Strother gave it some thought. “I don’t see any harm in it, so long as you don’t touch anything. But you see anything odd, you sing out. Hard enough trying to juggle the paperwork on this multijurisdiction crap without any cross-agency accusations of incompetence down the road.”

I smiled at him. Strother was young, but he wasn’t a fool, even if he didn’t do much to dispel that initial impression. “I’ll do that.”

We shook hands on it and I went out to my truck to drive up and join Ridenour while Strother stayed behind, waiting for the truck. I envied him the quaint little ranger station—it wasn’t warm, but being there was more comfortable than standing on the frost-hardened shore was going to be.

Ridenour had gone back to the spot I’d taken him to before and I joined him, walking down once again from parking my truck next to the road. The pools of yellow and blue light were back, glowing like something radioactive in an old science fiction film. But though the energy was back, no ghosts had returned to the spot where Jin had squatted to raise the truck.

When I reached the edge of the water, the barge crew was already firing up the dredging crane and trying to maneuver into position to grab the car. They seemed efficient, and I imagined the cold was spurring them to get the job over with as quickly as possible, but it still took quite a while to get the barge and crane aligned to someone’s liking. Ridenour, standing back from the water’s edge, kept his words to himself, but I could see his jaw clenching and unclenching as he watched.

The clawlike extension on the crane arm descended, but the car was a weird shape for the tool and they only ended up pushing the wreck deeper into the water. We could hear the cursing from the barge as the crew repositioned to try again. Eventually, a small boat with an outboard engine cast off from the barge with a man in heavy-duty dry gear towing a hook and cable out from the crane. He got up close to the car and reached out to catch the hook on the nearest bit of doorframe.
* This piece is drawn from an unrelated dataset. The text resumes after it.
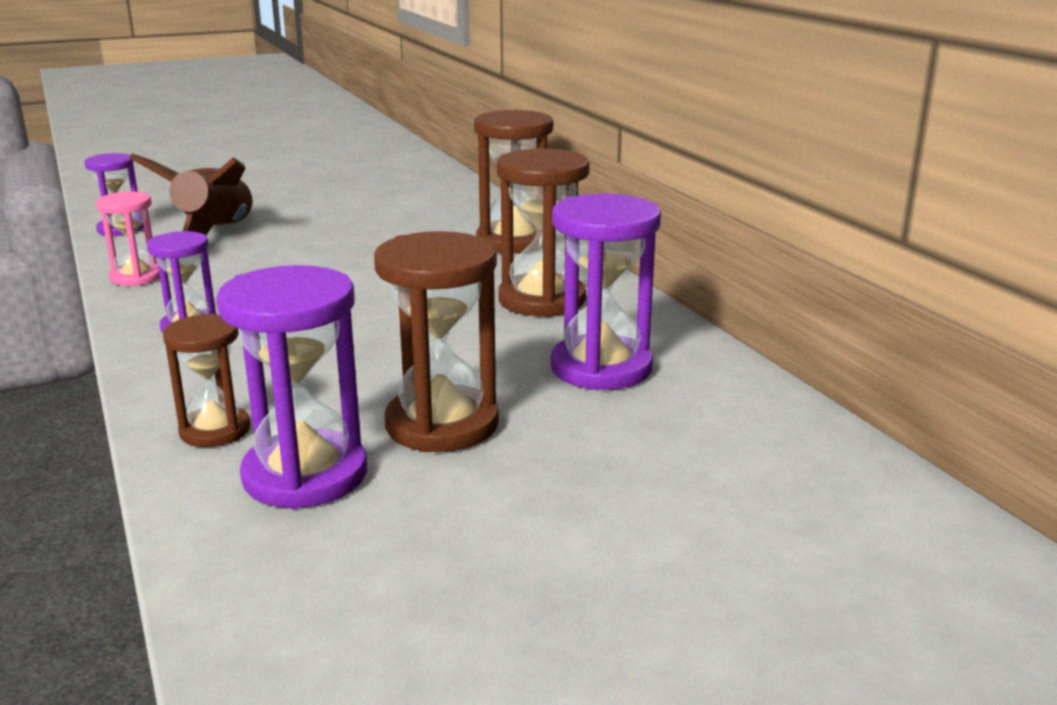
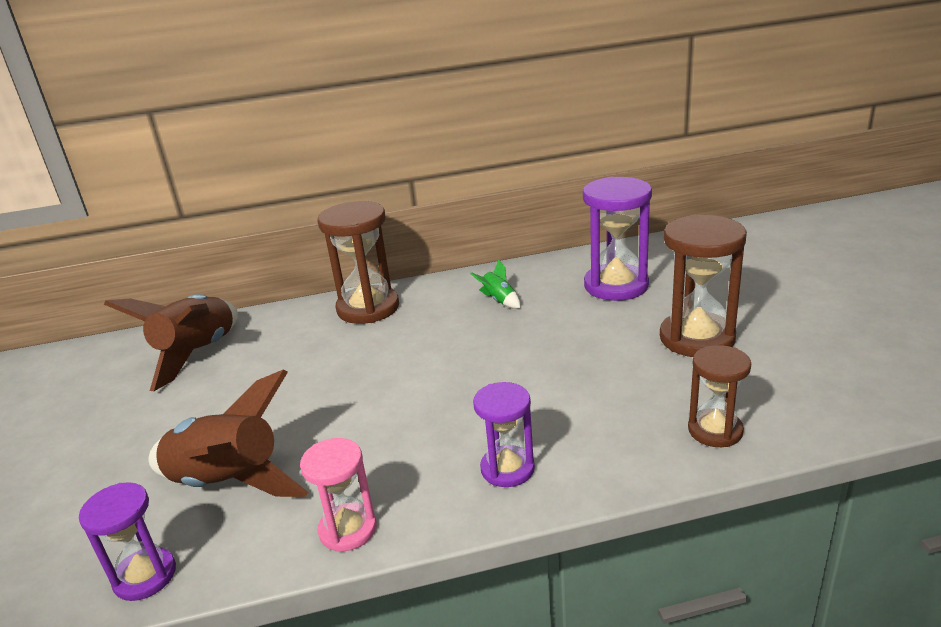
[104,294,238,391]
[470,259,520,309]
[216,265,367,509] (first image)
He had to stick his legs through some straps on the opposite edge of the boat and let the outboard engine act as a counterweight while he leaned out to get the hook seated a little more securely.

The small boat tipped up as if it were going to spill the man into the lake, but he didn’t quite go far enough, and he righted himself before turning back to wave at the crew on the barge. Then he steered the workboat to the side about twenty feet.
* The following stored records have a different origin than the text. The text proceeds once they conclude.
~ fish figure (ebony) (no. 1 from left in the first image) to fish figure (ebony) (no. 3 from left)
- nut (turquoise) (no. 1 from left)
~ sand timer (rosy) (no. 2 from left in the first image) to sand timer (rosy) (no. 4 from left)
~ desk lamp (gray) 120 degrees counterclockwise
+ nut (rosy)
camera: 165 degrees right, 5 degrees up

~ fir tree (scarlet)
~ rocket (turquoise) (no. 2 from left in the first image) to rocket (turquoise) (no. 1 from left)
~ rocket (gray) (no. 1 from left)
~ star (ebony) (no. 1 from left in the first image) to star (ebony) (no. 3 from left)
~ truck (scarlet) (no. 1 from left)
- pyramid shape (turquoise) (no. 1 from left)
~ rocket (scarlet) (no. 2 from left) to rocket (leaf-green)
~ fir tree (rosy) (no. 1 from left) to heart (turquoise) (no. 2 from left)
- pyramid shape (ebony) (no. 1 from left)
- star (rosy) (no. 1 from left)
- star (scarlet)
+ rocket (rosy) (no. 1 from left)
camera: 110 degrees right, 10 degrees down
Once the smaller boat was out of the way, the crew reeled up the hook until the slack was gone and the car had begun to rise off the slippery bottom. The car turned and rolled a little as it came free, dragging along the gravelly slope for a few feet, and then stopped. The man in the small boat came in close again and motioned the crane operator to let the car down a little. As the cable slowly lowered and slackened, the car settled and stood still. It took several tries to get the hook on and the car moved into a position that pleased everyone. Ridenour plainly found it tedious.
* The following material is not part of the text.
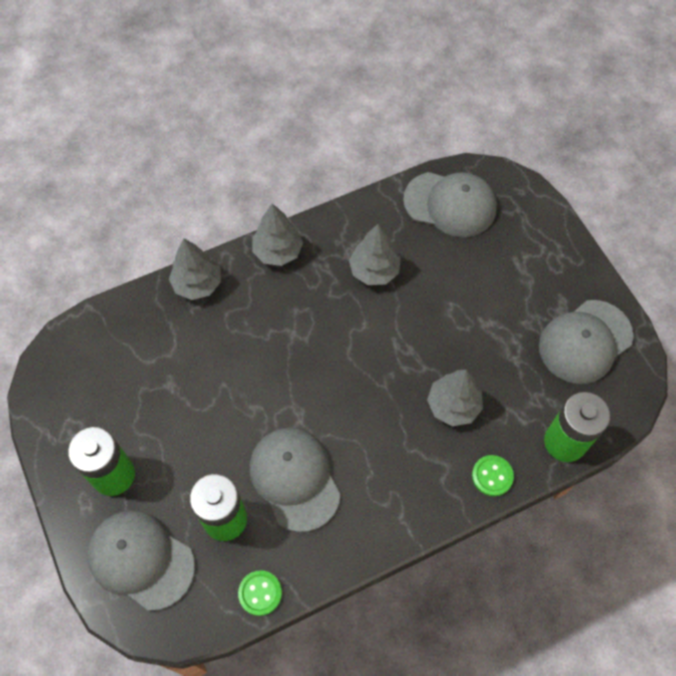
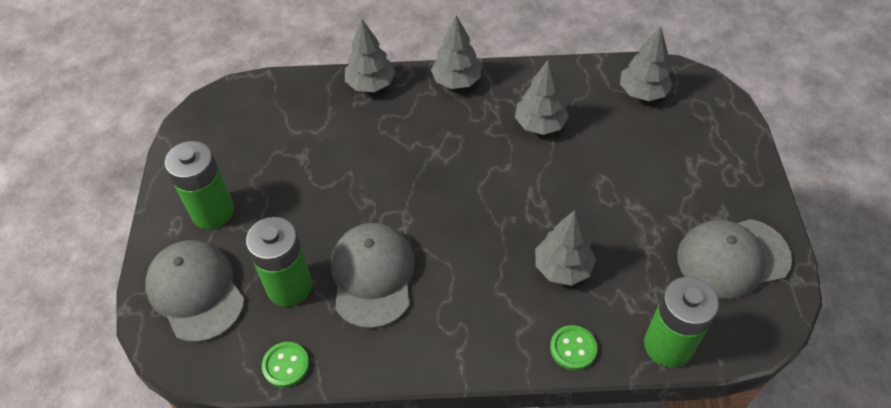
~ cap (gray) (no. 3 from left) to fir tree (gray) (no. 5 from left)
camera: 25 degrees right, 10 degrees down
I mostly noticed the cold, some of which had nothing to do with the ice on the ground. The edge of the lake had the same weird silver covering in the Grey up here, and the colorful balls of errant energy stung me when they hit, like small electrical shocks to my already-sore belly. I spent a lot of that time on the shore biting my lip and holding back from wincing.

Finally the barge crew members were satisfied with the disposition of hook and car and began to reel in the cable. This time the car came straight out of the water as the cable was taken up. Once the barge crew raised the car a little and saw it was stable, the man in the dry suit returned the workboat to the barge. When he was safely aboard and the smaller boat secured to the back of the barge, the crew lowered the claw again. This time it grabbed onto the misshapen car, the lower jaw sliding under while the upper bore down. The metal of the waterlogged Subaru groaned as the claw closed up and the crane began retracting. As the car rose, water poured out of it. Even with the gush of water, anyone could see the crushed front end and burnscarred metal, but to me the lake seemed to be reaching up, trying to keep hold of the vehicle with a web of ice blue and moss green energy that clung to the car as it rose.